Debate is ongoing regarding the appropriate integration of AI tools with human decision makers (including nonradiologists), the risks of ignoring AI outputs as AI use becomes the standard of care, and potential issues in overreliance on AI tools that may be relevant to liability [32]. AI law remains in its early stages, and ongoing uncertainty exists regarding the manner in which courts will allocate liability for AI mistakes in radiology and the impact that such costs may have on AI development. Proponents of AI should recognize the complexities and hurdles of the legal system.

What can be done to ensure that the potential of AI is not thwarted in its infancy by the underlying legal issues? To the extent possible, proponents should lobby for legislative action rather than allow the courts to decide AI issues. Letting the courts delineate AI liability could have catastrophic consequences for this fledgling industry given that a court's priority in making an injured plaintiff whole while apportioning liability to those best able to bear the costs is generally not the approach that fosters robust technologic advancement. The legislature may be better positioned to balance interests and enact laws to protect the public in a way that does not hinder technologic development. Many states have begun to legislate in the area of autonomous vehicles, and similar regulation of AI in health care might be beneficial.

An approach similar to that of the National Vaccine Injury Compensation Program (NVICP) may also be beneficial in this setting.

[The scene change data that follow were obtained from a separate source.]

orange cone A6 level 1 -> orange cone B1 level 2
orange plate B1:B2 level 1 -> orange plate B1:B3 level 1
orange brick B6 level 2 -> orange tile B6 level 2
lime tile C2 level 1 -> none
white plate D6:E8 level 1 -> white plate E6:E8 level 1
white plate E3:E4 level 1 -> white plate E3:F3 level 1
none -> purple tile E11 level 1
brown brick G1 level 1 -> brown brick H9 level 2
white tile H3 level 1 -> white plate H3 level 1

In the 1980s, vaccine manufacturers, concerned about the impact of litigation, threatened to withdraw from the industry in favor of lower-liability endeavors [33]. The U.S. legislature, to ensure a steady supply of childhood vaccines, enacted the no-fault NVICP whereby claims that meet certain specifications are handled in an expedited manner by special masters working under the U.S. Court of Federal Claims, who administer awards from a fund generated by a tax on vaccines [33]. This approach was found to be both protective to the vaccine industry and positively received by many plaintiffs, who generally received awards rapidly and with fewer evidentiary hurdles [33]. Robust development of AI in health care may be sufficiently important to merit similar protective legislation, and AI products could be similarly taxed to create a fund from which awards could be administered.

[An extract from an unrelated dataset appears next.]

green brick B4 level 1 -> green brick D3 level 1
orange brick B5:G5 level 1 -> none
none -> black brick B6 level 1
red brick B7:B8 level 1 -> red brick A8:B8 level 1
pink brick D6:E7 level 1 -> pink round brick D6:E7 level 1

AI is undergoing rapid integration into radiology practice, driven by the appeal of improvements in diagnostic accuracy, cost-effectiveness, and savings. Although the legal implications of simple applications of AI as a radiology tool are straightforward overall, the legal ramifications of greater AI autonomy are thus far incompletely delineated. Current technologic hurdles impeding integration of advanced AI solutions into radiology practice will gradually be overcome. However, the accompanying legal hurdles and complexities are substantial and, depending on how they are handled, could lead to untapped technologic potential.